It was usually possible to buy products in excess of these allotments on the open market; but prices were so high that only the very small minority of Soviet citizens who receive high incomes could derive much benefit from them. In Moscow, for instance, butter on the free market in the fall of 1929 was quoted as high as three rubles (nominally $1.50) a pound, and meat was one ruble and sixty kopecks (about eighty cents) a pound. With a monthly average wage level of seventy or eighty rubles for the Soviet Union and perhaps one hundred rubles for Moscow it is clear that the average worker's family could not afford to exceed very much the food consumption limits marked out by the rationing system.
It is difficult to escape the conclusion that for the mass of the Soviet population the general introduction of the rationing system meant a distinct lowering of the standard of living, so far as food consumption is concerned; and so long as this system continues increases of money wages are obviously of rather limited significance.
The working day in industry, which before the Revolution was seldom less than nine hours and sometimes as long as twelve hours, was fixed at eight hours soon after the establishment of the Soviet power.(4) In 1927, in honor of the tenth anniversary of the Revolution, the All-Union Central Executive Committee decreed the gradual introduction of the seven-hour day. During the first year after the promulgation of this decree twenty-eight factories with 126,000 laborers went over to the seven-hour day; industrial workers are being placed on the seven-hour basis at the rate of 20 per cent a year, and the whole process, which usually requires the introduction of three shifts, so as not to lower the productive capacity of the factories, will be completed within the next few years. The six-hour day is supposed to exist for underground workers in the mines and for especially dangerous and harmful branches of other trades.(5) The labor in industry of children under the age of fourteen is entirely forbidden. Children between the ages of fourteen and sixteen may work four hours and between the ages of sixteen and eighteen eight hours.
Insurance and miscellaneous welfare expenditures on behalf of the workers are calculated at 32 per cent of the wage bill, as compared with 8 per cent before the War. The state provides free social insurance for workers and employees, the entire cost of this system, which exceeds a billion rubles a year, being met by contributions from the state or private enterprises. A per-son incapacitated by injury or sickness receives full salary or wages from the insurance funds in the event that his incapacitation is temporary. Should his disability be permanent he receives a pension, ranging from two thirds to a little less than one third of his regular compensation, depending upon the seriousness of the disability. A similar system prevails in regard to pensions granted to dependent widows, and a system of old-age retirement pensions is being introduced, but is still in a very early stage of development.

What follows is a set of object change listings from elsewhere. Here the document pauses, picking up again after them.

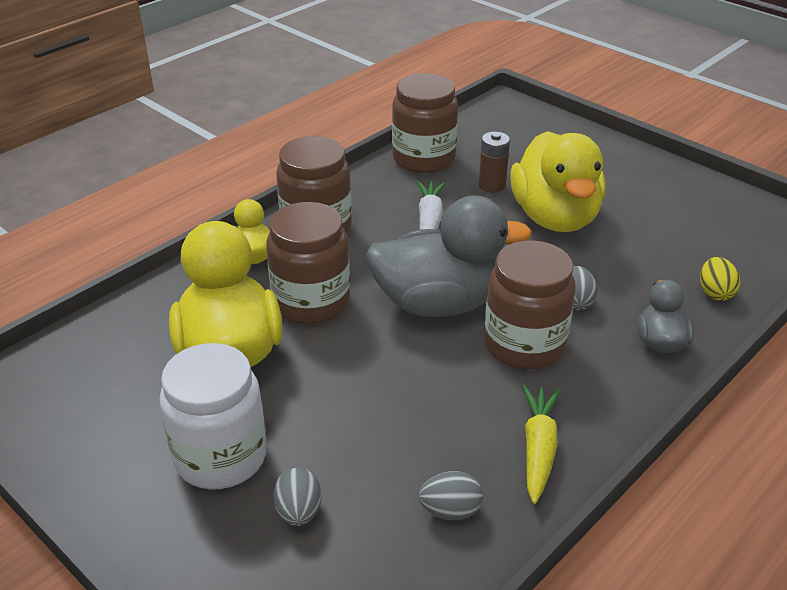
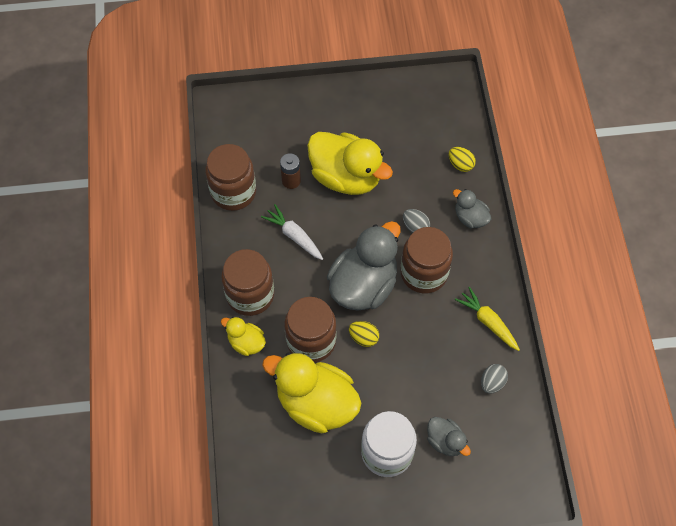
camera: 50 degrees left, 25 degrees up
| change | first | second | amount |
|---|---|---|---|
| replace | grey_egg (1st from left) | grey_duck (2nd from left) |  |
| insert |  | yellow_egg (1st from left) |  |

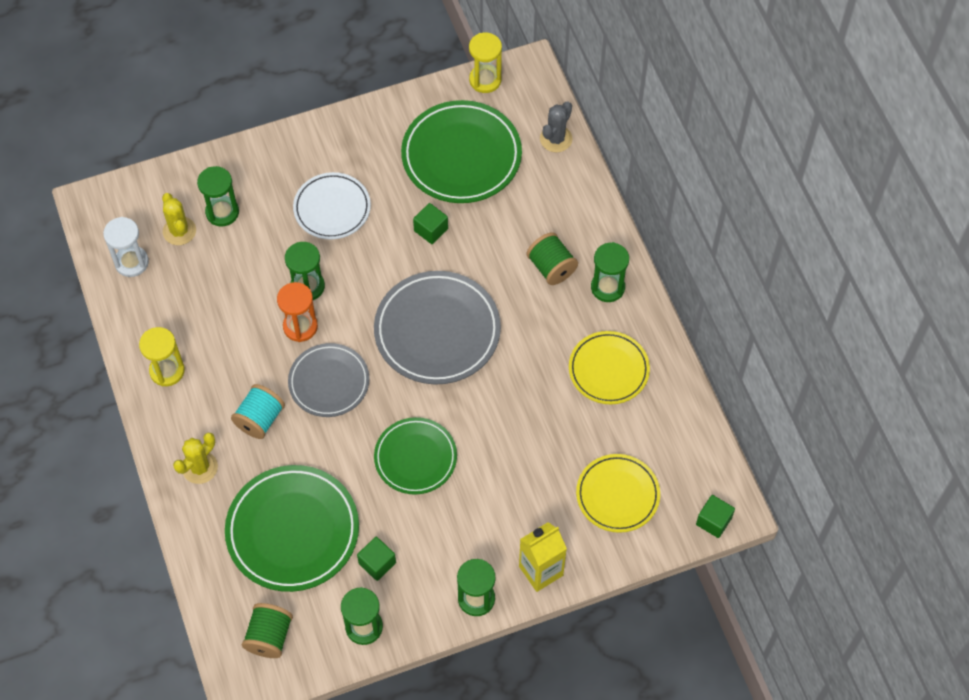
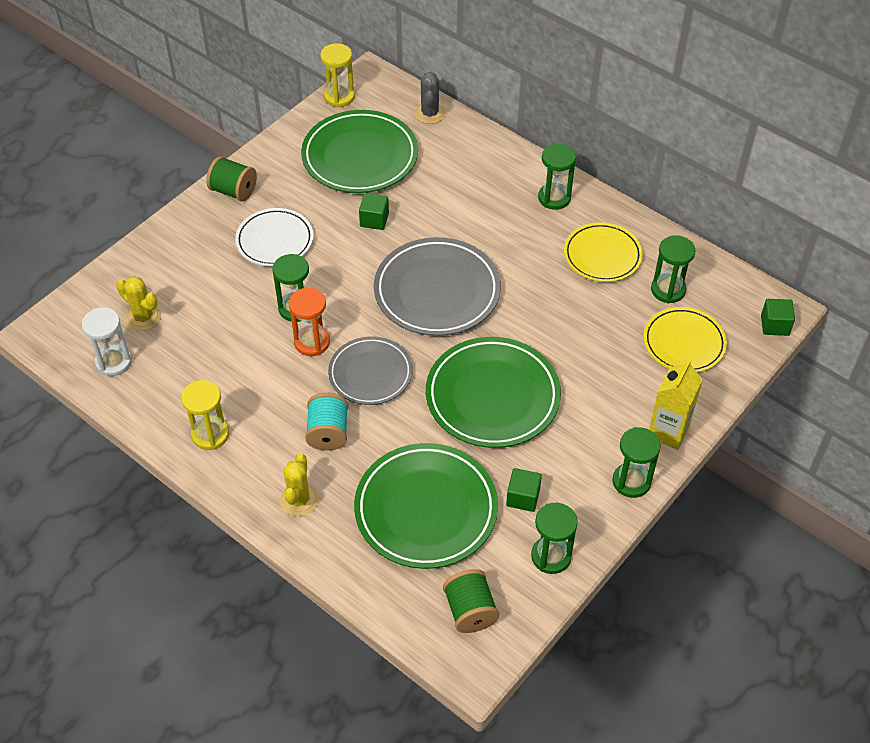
camera: 30 degrees left, 10 degrees down
| change | first | second | amount |
|---|---|---|---|
| move | green_hourglass (1st from left in the first image) | green_hourglass (5th from left) |  |
| move | green_spool (2nd from left in the first image) | green_spool (1st from left) |  |
| resize | green_plate (2nd from left in the first image) | green_plate (3rd from left) | x1.58 |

The state insurance funds provide the maternity benefits for women workers which are described more fully elsewhere.(See Chapter 17) It also makes it possible to send 70,000 or 80,000 sick trade-unionists to sanatoria every year, while hundreds of thousands of workers and employees spend their vacations in rest homes maintained by their trade-unions or by the social insurance organization.(6) Every worker and employee has a legal right to two weeks' annual vacation with pay, and for persons in unhealthful occupations, such as underground workers in mines, this term is extended to a month.
The workers receive a number of supplementary benefits, varying with the circumstances of individual factories and including, in some cases, free housing, free supply of light and water, cheap tramcar tickets, etc. The management of every factory is bound to pay a comparatively small sum for the up-keep of the club and other cultural and recreational institutions.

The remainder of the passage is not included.